5) English does not have diaeresis over consonants. You must dump them when constructed as combining characters.

6) British English has four ligatures. These must survive:

æ Æ œ Œ

7) The following symbols must survive:

Editor substitution table (includes smart quotes in both directions):

… ¼ ½ ¾ ‘ ’ “ ” ™

Symbol table:

$ ¢ £ ¬ † ‡ • ‰ · ° ± ÷

8) If you get something like ö̎̋̉͆̉ö͒̿̍ͨͦ̽, both oo and öö are valid answers.

9) Input may contain both zalgo and non-zalgo characters; and the non-zalgo characters should be unmodified: if somebody sends 'cöoperate with dͧḯ̍̑̊͐sc͆͐orͩ͌ͮ̎ͬd̄̚', they should still get back 'cöoperate with discord' not 'cooperate with discord'.

10) If any character is not specified, it doesn't matter what you do with it. Feel free to use this rule to lossily compress the keep-drop rules.

11) Your program must handle all unicode codepoints as input. No fair specifying a code-page that trivializes the problem.

Additional test cases:

"z̈ ỏ"        "z o"
"r̈ëën̈ẗr̈ÿ"    "rëëntrÿ"  (don't outsmart yourself)

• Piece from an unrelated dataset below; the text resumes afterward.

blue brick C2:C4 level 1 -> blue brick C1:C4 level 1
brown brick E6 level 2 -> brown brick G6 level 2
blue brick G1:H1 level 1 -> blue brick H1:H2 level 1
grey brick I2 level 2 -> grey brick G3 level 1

I have been informed this case is also excellent but it's starting point contains a few characters with unspecified behavior. If you maul Θ, Ό, Ɲ, or ȳ I don't care.

A pretty comprehensive test input:

    cöoperate with dͧḯ̍̑̊͐sc͆͐orͩ͌ͮ̎ͬd̄̚ æ Æ œ Œ…¼½¾‘’“”™$¢£¬†‡•‰·°±÷

a ä ä A Ä Ä
e ë ë E Ë Ë
i ï ï I Ï Ï   Z̃͗̇̚͟Ḁ̬̹̈̊̂̏̚L̜̼͊ͣ̈́̿̚G̱̮ͩ̃͑̆ͤ̂̚Õ̷͇͉̺̜̲ͩ́ͪͬͦ͐ ̪̀ͤͨ͛̍̈͢ĝ̭͇̻̊ͮ̾͂e̬̤͔̩̋ͮ̊̈ͭ̓̃n͖͎̘̭̯̳͎͒͂̏̃̾ͯe͕̖̋ͧ͑ͪ̑r̛ͩa̴͕̥̺̺̫̾ͭ͂ͥ̄ͧ͆t͍̻̘̆o͓̥ͤͫ̃̈̂r̹̤͇̰̻̯̐ͮ̈́ͦ͂͞
o ö ö O Ö Ö
u ü ü U Ü Ü
y ÿ ÿ Y Ÿ Ÿ
Unz̖̬̜̺̬a͇͖̯͔͉l̟̭g͕̝̼͇͓̪͍o̬̝͍̹̻


ö̎̋̉͆̉ö͒̿̍ͨͦ̽
 !"#$%&'()*+,-./0123456789:;<=>?@ABCDEFGHIJKLMNOPQRSTUVWXYZ[\]^_`abcdefghijklmnopqrstuvwxyz{|}~ ¡¢£¤¥¦§¨©ª«¬®¯°±²³´µ¶·¸¹º»¼½¾¿ÀÁÂÃÄÅ

Joshua

Posted 2019-07-17T02:11:42.787

Reputation: 3 043

Comments are not for extended discussion; this conversation has been moved to chat.

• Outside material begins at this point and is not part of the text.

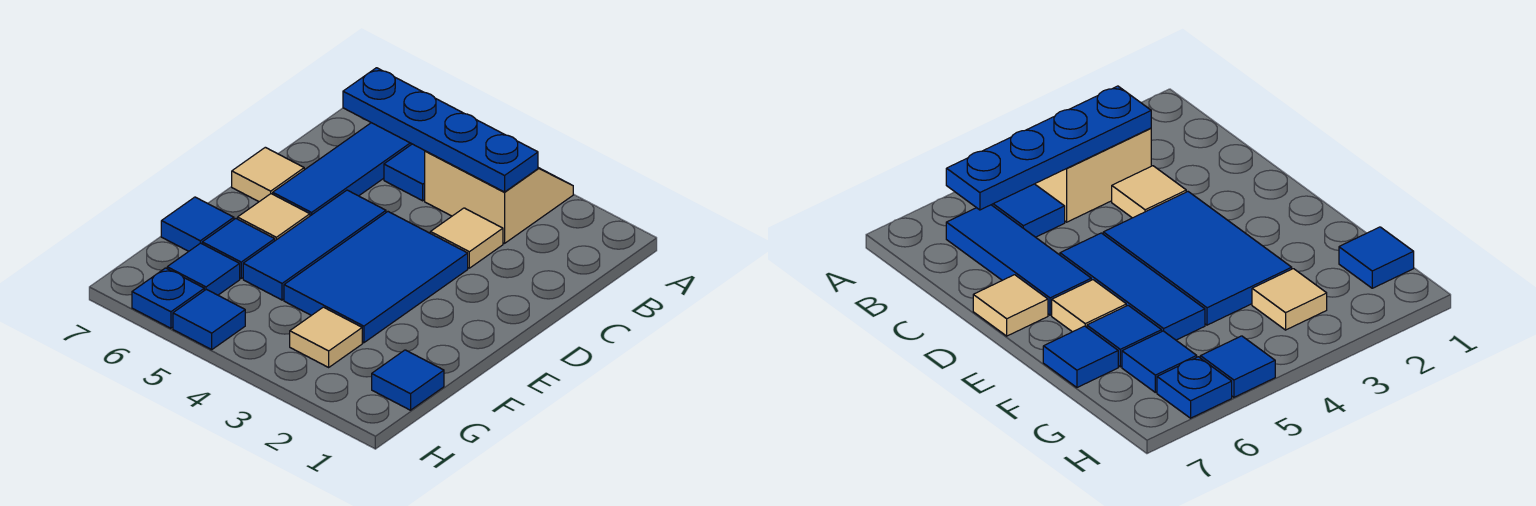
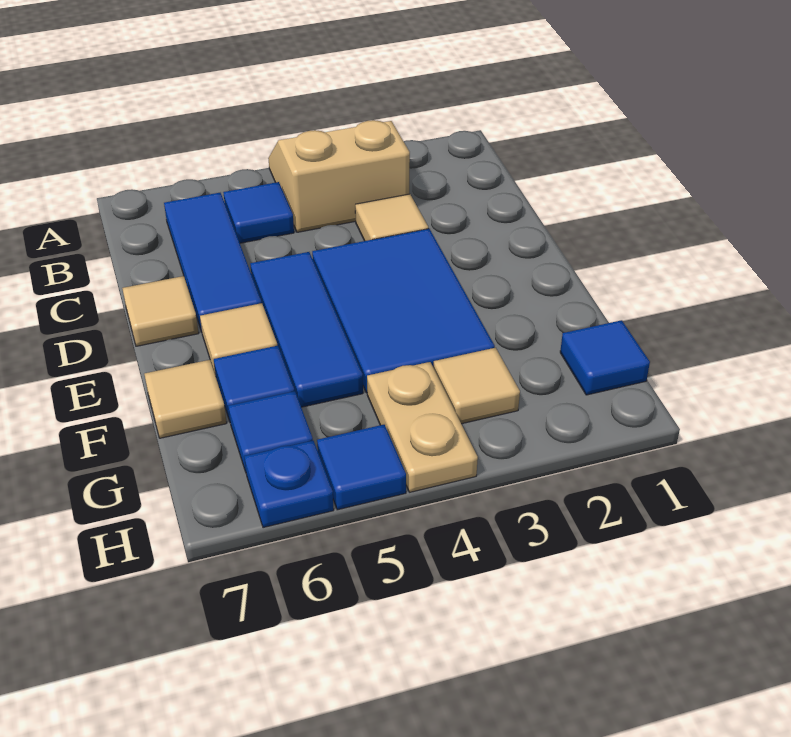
blue plate B3:B6 level 2 -> none
blue tile F7 level 1 -> tan tile F7 level 1
none -> tan plate G4:H4 level 1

– James – 2019-07-18T18:32:28.003

10No! The title z̖̬̜̺̬a͇͖̯͔͉l̟̭g͕̝̼͇͓̪͍o̬̝͍̹̻! Wherefore art thou removed? – tjjfvi – 2019-07-18T20:06:47.373

1@tjjfvi: Don't worry overmuch. I'll put it back as soon as it's off HNQ. – Joshua – 2019-07-18T20:15:18.777

9To be fair, the zalgo showing up in HNQ is what brought me here. – Kenneth K. – 2019-07-18T21:30:03.143

@KennethK.: Take it up with the mods if you want it back sooner. – Joshua – 2019-07-18T21:30:53.973

It's at the bottom now; lower z̖̬̜̺̬a͇͖̯͔͉l̟̭g͕̝̼͇͓̪͍o̬̝͍̹̻ like you had should be fine, right? :) – tjjfvi – 2019-07-19T11:56:20.880

1@tjjfvi The ordering isn't consistent across refreshes. – wizzwizz4 – 2019-07-19T12:45:37.500

This challenge is similar to this one but is way more comprehensive. Should we close the other one as dupe?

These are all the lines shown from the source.